WHAT THE EXERCISE ASKS: Each record in the listing below is to be duplicated exactly.

INPUT DATA:

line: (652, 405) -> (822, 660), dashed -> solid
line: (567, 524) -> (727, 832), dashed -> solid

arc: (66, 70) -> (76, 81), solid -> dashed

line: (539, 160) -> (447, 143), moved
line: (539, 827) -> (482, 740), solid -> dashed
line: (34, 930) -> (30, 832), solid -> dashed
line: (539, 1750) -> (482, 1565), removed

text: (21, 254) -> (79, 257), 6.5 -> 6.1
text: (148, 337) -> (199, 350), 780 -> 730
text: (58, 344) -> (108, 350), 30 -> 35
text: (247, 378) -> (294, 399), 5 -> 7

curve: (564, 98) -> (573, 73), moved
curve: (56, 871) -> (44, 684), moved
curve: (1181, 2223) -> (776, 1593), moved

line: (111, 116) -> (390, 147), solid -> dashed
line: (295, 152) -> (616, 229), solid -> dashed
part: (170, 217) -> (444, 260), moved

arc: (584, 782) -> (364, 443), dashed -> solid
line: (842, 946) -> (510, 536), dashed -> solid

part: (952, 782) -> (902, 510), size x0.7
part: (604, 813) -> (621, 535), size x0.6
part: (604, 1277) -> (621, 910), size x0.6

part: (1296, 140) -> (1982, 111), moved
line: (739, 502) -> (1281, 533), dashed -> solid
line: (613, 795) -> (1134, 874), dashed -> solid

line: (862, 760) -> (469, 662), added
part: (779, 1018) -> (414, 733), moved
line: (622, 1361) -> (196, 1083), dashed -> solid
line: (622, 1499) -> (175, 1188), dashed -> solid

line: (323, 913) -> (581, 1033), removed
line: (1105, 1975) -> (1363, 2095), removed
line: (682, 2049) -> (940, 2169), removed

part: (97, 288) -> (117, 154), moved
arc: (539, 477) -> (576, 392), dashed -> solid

SOLUTION:
line: (652, 405) -> (822, 660), dashed -> solid
line: (567, 524) -> (727, 832), dashed -> solid

arc: (66, 70) -> (76, 81), solid -> dashed

line: (539, 160) -> (447, 143), moved
line: (539, 827) -> (482, 740), solid -> dashed
line: (34, 930) -> (30, 832), solid -> dashed
line: (539, 1750) -> (482, 1565), removed

text: (21, 254) -> (79, 257), 6.5 -> 6.1
text: (148, 337) -> (199, 350), 780 -> 730
text: (58, 344) -> (108, 350), 30 -> 35
text: (247, 378) -> (294, 399), 5 -> 7

curve: (564, 98) -> (573, 73), moved
curve: (56, 871) -> (44, 684), moved
curve: (1181, 2223) -> (776, 1593), moved

line: (111, 116) -> (390, 147), solid -> dashed
line: (295, 152) -> (616, 229), solid -> dashed
part: (170, 217) -> (444, 260), moved

arc: (584, 782) -> (364, 443), dashed -> solid
line: (842, 946) -> (510, 536), dashed -> solid

part: (952, 782) -> (902, 510), size x0.7
part: (604, 813) -> (621, 535), size x0.6
part: (604, 1277) -> (621, 910), size x0.6

part: (1296, 140) -> (1982, 111), moved
line: (739, 502) -> (1281, 533), dashed -> solid
line: (613, 795) -> (1134, 874), dashed -> solid

line: (862, 760) -> (469, 662), added
part: (779, 1018) -> (414, 733), moved
line: (622, 1361) -> (196, 1083), dashed -> solid
line: (622, 1499) -> (175, 1188), dashed -> solid

line: (323, 913) -> (581, 1033), removed
line: (1105, 1975) -> (1363, 2095), removed
line: (682, 2049) -> (940, 2169), removed

part: (97, 288) -> (117, 154), moved
arc: (539, 477) -> (576, 392), dashed -> solid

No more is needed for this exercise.